Items from a data source
☆ ☆ ☆ ☆ ☆
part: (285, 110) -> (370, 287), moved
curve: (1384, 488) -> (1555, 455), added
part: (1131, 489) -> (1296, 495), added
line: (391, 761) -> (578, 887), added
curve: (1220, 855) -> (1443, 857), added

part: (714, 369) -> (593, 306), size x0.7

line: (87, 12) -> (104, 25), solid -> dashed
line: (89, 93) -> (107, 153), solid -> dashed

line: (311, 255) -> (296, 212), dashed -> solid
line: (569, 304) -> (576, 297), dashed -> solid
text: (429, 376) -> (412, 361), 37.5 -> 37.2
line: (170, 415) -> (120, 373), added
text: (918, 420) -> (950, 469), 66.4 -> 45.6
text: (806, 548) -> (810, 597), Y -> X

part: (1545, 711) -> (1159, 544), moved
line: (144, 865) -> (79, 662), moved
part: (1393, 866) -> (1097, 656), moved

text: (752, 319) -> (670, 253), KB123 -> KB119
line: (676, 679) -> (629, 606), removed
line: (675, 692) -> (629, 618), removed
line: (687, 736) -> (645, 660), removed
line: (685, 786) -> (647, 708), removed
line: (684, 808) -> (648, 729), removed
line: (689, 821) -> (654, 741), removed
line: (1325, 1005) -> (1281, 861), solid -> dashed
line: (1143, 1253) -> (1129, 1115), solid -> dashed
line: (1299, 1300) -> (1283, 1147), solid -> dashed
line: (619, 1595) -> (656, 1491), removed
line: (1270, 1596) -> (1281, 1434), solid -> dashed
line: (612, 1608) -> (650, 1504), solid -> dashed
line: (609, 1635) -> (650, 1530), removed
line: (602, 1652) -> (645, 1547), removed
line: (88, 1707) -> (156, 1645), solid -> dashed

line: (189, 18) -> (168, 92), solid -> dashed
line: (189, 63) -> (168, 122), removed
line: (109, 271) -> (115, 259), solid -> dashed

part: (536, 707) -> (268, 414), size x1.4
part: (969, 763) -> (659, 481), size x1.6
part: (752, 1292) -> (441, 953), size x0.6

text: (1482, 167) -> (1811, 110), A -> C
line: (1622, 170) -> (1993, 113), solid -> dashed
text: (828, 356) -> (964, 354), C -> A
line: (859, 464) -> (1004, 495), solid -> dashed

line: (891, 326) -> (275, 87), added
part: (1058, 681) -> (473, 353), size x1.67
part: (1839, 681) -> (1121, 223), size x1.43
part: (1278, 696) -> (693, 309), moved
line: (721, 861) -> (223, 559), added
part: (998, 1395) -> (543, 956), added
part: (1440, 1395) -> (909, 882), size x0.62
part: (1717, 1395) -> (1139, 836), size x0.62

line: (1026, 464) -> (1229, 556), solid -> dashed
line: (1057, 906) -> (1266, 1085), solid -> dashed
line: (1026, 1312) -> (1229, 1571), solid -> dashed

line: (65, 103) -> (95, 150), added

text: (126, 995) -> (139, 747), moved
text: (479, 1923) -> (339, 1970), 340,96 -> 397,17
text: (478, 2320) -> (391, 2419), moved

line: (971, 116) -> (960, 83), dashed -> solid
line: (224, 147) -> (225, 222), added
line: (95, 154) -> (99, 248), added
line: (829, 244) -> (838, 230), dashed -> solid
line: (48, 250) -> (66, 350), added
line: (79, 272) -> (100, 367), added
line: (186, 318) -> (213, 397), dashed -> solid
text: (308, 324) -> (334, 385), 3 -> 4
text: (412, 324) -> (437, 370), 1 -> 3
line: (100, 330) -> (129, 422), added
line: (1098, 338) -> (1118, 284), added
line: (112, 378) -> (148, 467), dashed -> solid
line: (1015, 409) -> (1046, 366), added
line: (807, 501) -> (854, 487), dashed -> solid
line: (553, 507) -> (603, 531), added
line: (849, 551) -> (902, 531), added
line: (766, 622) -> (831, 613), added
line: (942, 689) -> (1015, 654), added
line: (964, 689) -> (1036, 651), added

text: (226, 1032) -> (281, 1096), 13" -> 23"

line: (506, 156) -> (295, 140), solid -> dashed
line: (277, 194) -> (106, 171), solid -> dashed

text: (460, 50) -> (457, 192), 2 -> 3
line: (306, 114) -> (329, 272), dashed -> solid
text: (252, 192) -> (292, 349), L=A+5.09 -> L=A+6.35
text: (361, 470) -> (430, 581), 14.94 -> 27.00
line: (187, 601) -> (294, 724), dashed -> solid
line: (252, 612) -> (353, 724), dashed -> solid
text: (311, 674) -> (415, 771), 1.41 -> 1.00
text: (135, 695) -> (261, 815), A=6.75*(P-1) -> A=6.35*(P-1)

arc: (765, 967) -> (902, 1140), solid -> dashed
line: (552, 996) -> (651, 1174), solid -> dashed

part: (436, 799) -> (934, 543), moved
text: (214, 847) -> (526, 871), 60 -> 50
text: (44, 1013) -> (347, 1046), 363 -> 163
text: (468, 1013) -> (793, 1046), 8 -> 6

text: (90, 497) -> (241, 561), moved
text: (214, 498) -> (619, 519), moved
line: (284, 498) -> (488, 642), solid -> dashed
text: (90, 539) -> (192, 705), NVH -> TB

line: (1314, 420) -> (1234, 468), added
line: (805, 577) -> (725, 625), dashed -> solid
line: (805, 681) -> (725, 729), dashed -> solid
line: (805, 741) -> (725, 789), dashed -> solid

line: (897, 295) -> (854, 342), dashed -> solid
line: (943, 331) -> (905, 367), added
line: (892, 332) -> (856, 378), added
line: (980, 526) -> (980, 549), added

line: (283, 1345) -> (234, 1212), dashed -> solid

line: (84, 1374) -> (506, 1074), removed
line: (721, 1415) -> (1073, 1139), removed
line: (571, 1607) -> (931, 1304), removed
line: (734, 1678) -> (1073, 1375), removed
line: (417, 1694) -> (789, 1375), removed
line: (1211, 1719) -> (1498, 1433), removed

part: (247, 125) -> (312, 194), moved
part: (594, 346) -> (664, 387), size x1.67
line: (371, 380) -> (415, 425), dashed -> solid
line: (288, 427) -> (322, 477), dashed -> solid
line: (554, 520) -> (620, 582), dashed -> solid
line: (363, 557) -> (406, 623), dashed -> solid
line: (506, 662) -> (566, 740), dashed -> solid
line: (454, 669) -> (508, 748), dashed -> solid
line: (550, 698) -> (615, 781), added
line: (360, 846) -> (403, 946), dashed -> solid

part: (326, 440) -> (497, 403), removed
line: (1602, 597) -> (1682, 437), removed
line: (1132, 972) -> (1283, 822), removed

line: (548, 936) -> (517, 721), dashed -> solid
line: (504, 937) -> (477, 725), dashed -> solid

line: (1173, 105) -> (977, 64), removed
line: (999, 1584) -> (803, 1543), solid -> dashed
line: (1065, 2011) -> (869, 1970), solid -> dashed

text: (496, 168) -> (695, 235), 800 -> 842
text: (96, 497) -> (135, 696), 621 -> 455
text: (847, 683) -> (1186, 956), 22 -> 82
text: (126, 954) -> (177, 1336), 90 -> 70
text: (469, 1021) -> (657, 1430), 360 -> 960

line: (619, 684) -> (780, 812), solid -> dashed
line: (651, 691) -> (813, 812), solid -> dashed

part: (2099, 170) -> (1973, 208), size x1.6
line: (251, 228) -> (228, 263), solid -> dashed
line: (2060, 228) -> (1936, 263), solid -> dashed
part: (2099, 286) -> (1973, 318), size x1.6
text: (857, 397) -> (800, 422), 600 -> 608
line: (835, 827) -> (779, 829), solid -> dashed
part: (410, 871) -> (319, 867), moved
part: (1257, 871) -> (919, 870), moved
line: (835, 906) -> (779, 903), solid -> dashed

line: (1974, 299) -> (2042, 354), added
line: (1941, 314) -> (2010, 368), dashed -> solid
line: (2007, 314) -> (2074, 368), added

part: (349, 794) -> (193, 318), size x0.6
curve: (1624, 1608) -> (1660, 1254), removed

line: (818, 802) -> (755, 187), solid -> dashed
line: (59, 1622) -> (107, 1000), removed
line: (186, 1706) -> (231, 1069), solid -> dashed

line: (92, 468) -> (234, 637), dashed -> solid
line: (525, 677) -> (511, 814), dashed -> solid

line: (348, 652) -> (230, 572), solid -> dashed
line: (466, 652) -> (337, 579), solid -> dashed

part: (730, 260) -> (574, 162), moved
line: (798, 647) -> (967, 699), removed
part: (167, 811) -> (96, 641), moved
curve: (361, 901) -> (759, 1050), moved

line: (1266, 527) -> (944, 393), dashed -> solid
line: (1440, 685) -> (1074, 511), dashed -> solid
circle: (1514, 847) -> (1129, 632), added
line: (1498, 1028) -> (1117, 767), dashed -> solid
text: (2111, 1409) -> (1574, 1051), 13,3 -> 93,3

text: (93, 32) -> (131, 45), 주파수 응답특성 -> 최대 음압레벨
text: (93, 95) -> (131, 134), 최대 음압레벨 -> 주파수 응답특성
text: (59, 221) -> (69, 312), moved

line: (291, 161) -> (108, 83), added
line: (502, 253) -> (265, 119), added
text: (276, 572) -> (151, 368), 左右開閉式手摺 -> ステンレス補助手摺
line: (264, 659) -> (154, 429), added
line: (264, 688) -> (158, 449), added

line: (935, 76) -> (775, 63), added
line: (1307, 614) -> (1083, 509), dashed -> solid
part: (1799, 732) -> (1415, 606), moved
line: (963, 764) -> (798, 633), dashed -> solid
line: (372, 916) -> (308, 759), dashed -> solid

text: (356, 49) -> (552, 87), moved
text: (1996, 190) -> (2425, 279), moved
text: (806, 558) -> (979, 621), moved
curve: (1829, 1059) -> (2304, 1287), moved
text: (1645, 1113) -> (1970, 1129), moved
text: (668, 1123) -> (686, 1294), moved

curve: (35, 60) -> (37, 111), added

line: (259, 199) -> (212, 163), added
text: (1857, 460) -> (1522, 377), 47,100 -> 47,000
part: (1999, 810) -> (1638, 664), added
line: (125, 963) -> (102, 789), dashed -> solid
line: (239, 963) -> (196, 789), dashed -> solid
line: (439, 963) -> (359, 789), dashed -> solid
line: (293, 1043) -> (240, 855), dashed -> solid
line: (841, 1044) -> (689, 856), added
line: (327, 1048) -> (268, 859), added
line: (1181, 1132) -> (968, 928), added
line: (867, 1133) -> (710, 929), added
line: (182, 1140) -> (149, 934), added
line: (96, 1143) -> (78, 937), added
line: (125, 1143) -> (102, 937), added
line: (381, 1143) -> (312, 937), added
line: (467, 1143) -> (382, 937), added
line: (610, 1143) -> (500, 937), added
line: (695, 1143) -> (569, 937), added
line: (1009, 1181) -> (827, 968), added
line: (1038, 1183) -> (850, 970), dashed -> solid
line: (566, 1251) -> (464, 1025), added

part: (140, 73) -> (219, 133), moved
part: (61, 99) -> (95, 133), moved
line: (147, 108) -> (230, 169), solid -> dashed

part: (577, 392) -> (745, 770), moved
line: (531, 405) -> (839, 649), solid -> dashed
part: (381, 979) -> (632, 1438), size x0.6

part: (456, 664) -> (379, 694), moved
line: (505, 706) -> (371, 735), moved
☆ ☆ ☆ ☆ ☆
Aim of the exercise: All that is needed is the exact run of lines above from the line containing "text: (126, 954) -> (177, 1336), 90 -> 70" through the line containing "line: (466, 652)", both of them included.

Answer space:
text: (126, 954) -> (177, 1336), 90 -> 70
text: (469, 1021) -> (657, 1430), 360 -> 960

line: (619, 684) -> (780, 812), solid -> dashed
line: (651, 691) -> (813, 812), solid -> dashed

part: (2099, 170) -> (1973, 208), size x1.6
line: (251, 228) -> (228, 263), solid -> dashed
line: (2060, 228) -> (1936, 263), solid -> dashed
part: (2099, 286) -> (1973, 318), size x1.6
text: (857, 397) -> (800, 422), 600 -> 608
line: (835, 827) -> (779, 829), solid -> dashed
part: (410, 871) -> (319, 867), moved
part: (1257, 871) -> (919, 870), moved
line: (835, 906) -> (779, 903), solid -> dashed

line: (1974, 299) -> (2042, 354), added
line: (1941, 314) -> (2010, 368), dashed -> solid
line: (2007, 314) -> (2074, 368), added

part: (349, 794) -> (193, 318), size x0.6
curve: (1624, 1608) -> (1660, 1254), removed

line: (818, 802) -> (755, 187), solid -> dashed
line: (59, 1622) -> (107, 1000), removed
line: (186, 1706) -> (231, 1069), solid -> dashed

line: (92, 468) -> (234, 637), dashed -> solid
line: (525, 677) -> (511, 814), dashed -> solid

line: (348, 652) -> (230, 572), solid -> dashed
line: (466, 652) -> (337, 579), solid -> dashed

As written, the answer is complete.